This is unrelated to taproot.
The "addresses" field in Bitcoin Core's RPC output was historical legacy that was at best outdated, and at worst confusing. Since 22.0 the field has been deprecated entirely, for all types of transaction outputs. It can (temporarily) be re-enabled using -deprecatedrpc=addresses
, but in 23.0 it will be gone entirely. My suggestion is not to use it, because even when it works, it probably doesn't mean what you think it does.
In the modern interpretation, an "address" is a human-readable shorthand notation for a specific "locking script" (scriptPubKey) that can be placed in transaction outputs. Even when the output encodes a multisig policy, there is just one locking script, and thus just one address.
The historical interpretation (before the introduction of BIP16 in 2012, but it lingered on much longer) was that an address is an identifier for a public key. This interpretation is what led to having an "addresses" field in the RPC output; whenever there is a locking script with multiple public keys in it, the "address" identifier of each would be reported in that RPC field.

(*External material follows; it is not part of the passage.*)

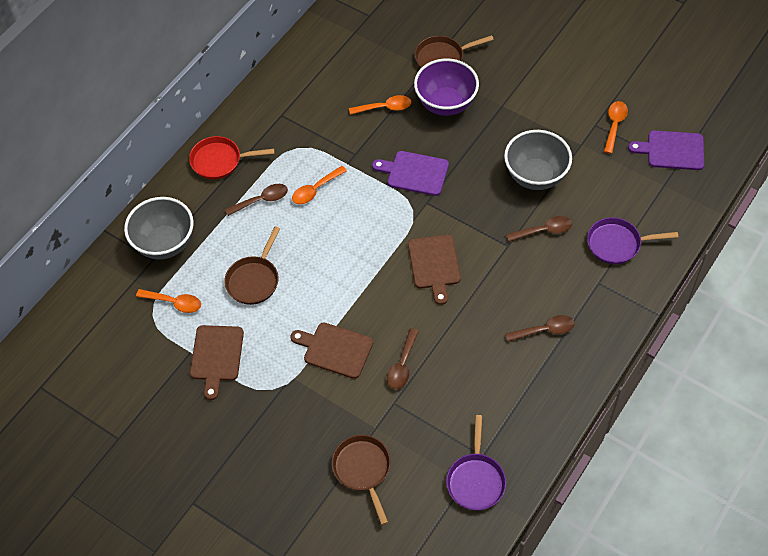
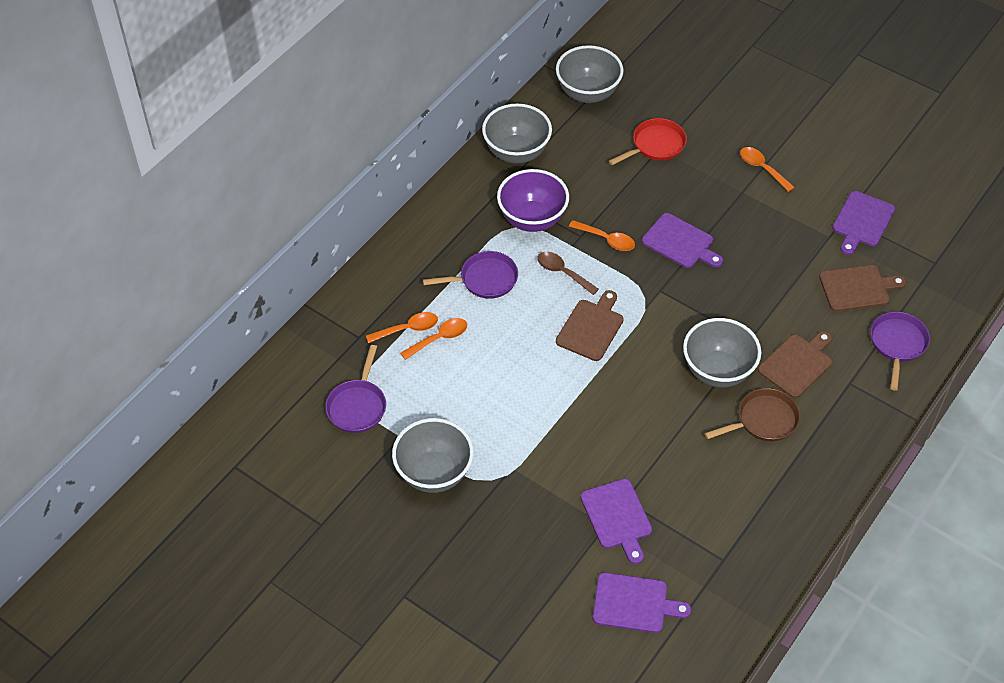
brown pan: 3 -> 1
brown spoon: 4 -> 1
grey bowl: 2 -> 4
purple cutting board: 2 -> 4
purple pan: 2 -> 3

This historical interpretation is meaningless now, and has been for a long time. The reason is that multisig outputs today don't put multiple keys in the scriptPubKey. Instead they use P2SH (BIP16) or P2WSH (BIP141) to only put a hash of the script that includes all the public keys in the scriptPubKey. This is cheaper, simpler, and somewhat more private. From such outputs, despite being a multisig policy, the RPC output cannot infer the individual public keys, because they are only revealed by the spender at spending time, and for such outputs, the RPC would still only report 1 address.
It is no different for P2TR (taproot) outputs. There are no individual public keys that can be learned from the scriptPubKey, and thus the RPC output would only report a single "address" (the P2TR address).